Below an example of genus $4$ hyperelliptic curve is explained in detail.

Curve

We work with canonical forms of hyperelliptic curves, given by $(n,s)$-curves, since $\sigma$-function is defined on this type of curves. In genus $4$, $(2,9)$-curve serves as canonical. It is defined by the equation

$$0=f(x,y)=-y^2+\mathcal{P}(x),$$

$$\mathcal{P}(x)=x^9+\lambda_2 x^8 + \lambda_4 x^7+\lambda_6 x^6 + \lambda_8 x^5+\lambda_{10}x^4 + \lambda_{12} x^3 +\lambda_{14} x^2 + \lambda_{16} x + \lambda_{18}.$$

Parameters $\lambda$ of the curve are labeled by their Sato weights: $\mathrm{wgt}\, \lambda_k=k$, and $\mathrm{wgt}\, x=2$, $\mathrm{wgt}\, y=9$.

We fix the curve by its branch points $\{(e_i,0)\}_{i=1}^9$, which are

$$ e_1 = -18 - 2 \imath,\quad e_2= -16 + 5 \imath,\quad e_3 = -11 + 3 \imath,\quad e_4 = -10 - \imath, \quad e_5 = -4 + 2 \imath, $$

$$ e_6 = -3 + 3 \imath,\quad e_7 = 3 + 3 \imath,\quad e_8 = 7 - 2 \imath,\quad e_9 = 13 - \imath. $$

Values $\{e_i\}_{i=1}^9$ are sorted ascendingly first by the real part, then the imaginary part.

Canonical homology basis

Cuts are made between points $e_{2k−1}$ and $e_{2k}$ with $k$ from $1$ to $g=4$, and from $e_9$ to infinity ∞. An $\mathfrak{a}_k$-cycle encircles the cut $(e_{2k−1},e_{2k}$) counter-clockwise, and a $\mathfrak{b}_k$-cycle enters into the cut ( $e_{2k−1},e_{2k}$) and emerges from the cut $(e_9, ∞)$, see the figure

Cohomologies

First kind differentials (not normalized) have the standard form $$ \mathrm{d} u = \begin{pmatrix} \mathrm{d} u_1 \\ \mathrm{d} u_3 \\ \mathrm{d} u_5 \\ \mathrm{d} u_7 \end{pmatrix} = \begin{pmatrix} x^3 \\ x^2 \\ x \\1 \end{pmatrix} \frac{\mathrm{d} x}{-2y}.$$ Second kind differentials associated with the standard first kind differentials are $$ \mathrm{d} r = \begin{pmatrix} \mathrm{d} r_1 \\ \mathrm{d} r_3 \\ \mathrm{d} r_5 \\ \mathrm{d} r_7 \end{pmatrix} = \begin{pmatrix} x^4 \\ 3x^5 + 2 \lambda_2 x^4 + \lambda_4 x^3 \\ 5x^6 + 4 \lambda_2 x^5 + 3 \lambda_4 x^4 + 2 \lambda_6 x^3 + \lambda_8 x^2 \\ 7 x^7 + 6 \lambda_2 x^6 + 5 \lambda_4 x^5 + 4 \lambda_6 x^4 + 3 \lambda_8 x^3 + 2 \lambda_{10} x^2 + \lambda_{12} x \end{pmatrix} \frac{\mathrm{d} x}{-2y}.$$

Differentials are labeled according to their Sato weights: $\text{wgt}\, u_{k} = -k$, $\text{wgt}\, r_{k} = k$.

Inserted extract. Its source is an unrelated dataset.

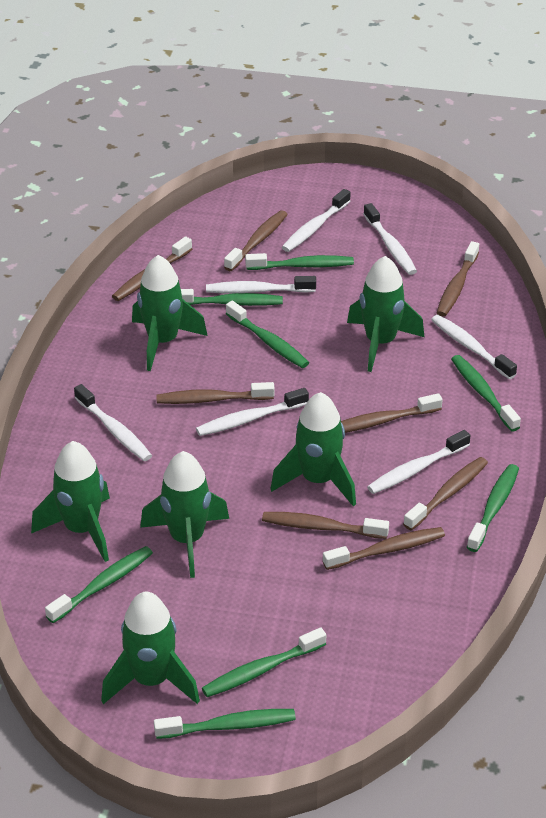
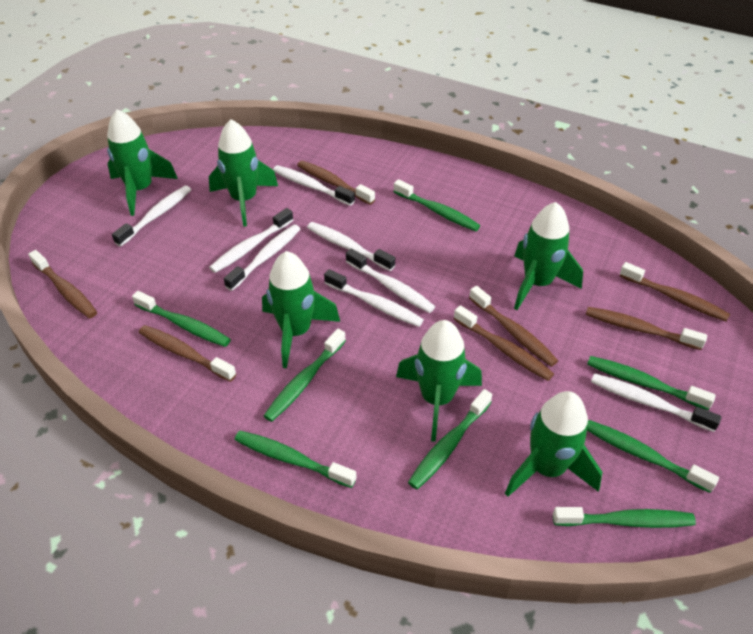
brown toothbrush: 8 -> 7
white toothbrush: 7 -> 8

Note, that $y$ acquires two values: $y_s=s \sqrt{\mathcal{P}(x)}$, where $s=\pm 1$, depending on a sheet of the Riemann surface. Below an explanation how to choose the sign $s$ is given. The square root function is defined as follows $$\sqrt{\mathcal{P}(x)} = \left\{ \begin{array}{ll} \sqrt{|\mathcal{P}(x)|}\, \mathrm{e}^{(\imath/2)\, \mathrm{arg}\,\mathcal{P}(x)} & \text{if } \mathrm{arg}\,\mathcal{P}(x) \geqslant 0, \\ \sqrt{|\mathcal{P}(x)|}\, \mathrm{e}^{(\imath/2)\, \mathrm{arg}\,\mathcal{P}(x)+\imath \pi} & \text{if } \mathrm{arg}\,\mathcal{P}(x) < 0, \end{array} \right.$$ where $\mathrm{arg}$ has the range ( $-\pi$, $\pi$]. With such a definition the range of $\mathrm{arg}\sqrt{\mathcal{P}(x)}$ is ( $0$, $\pi$]. And so $y_s$ have discontinuity over the contour $\Gamma=\{x \mid \mathrm{arg}\, \mathcal{P}(x) = 0\}$. At the same time, $y_+$ serves as the analytic continuation of $y_−$ on the other side of the contour, and vice versa. Therefore, by defining the square root function as above we fix the contour $\Gamma$ where two sheets connect. This contour is important, and its plot is required in order to construct the Riemann surface correctly.

Riemann surface

A hyperelliptic curve has two sheets, which we call Sheet 1, and Sheet 2. The sheets join at branch points. The corresponding Riemann surface is obtained by making $g+1=5$ cuts along which the two sheets are connected. Further computations require the knowledge how the sign $s$ of $y_s$ changes on each sheet. For this purpose, we draw a continuous path $\gamma$ from $-\infty$ to $\infty$ through all branch points. The figure below shows this path on the $x$-plane, in the case of the hyperelliptic curve in question. The path $\gamma$ is marked by orange. The figure also shows the contour $\Gamma$ in blue, which is a collection of segments $\Gamma_i$, each starts at $e_i$ and goes to infinity.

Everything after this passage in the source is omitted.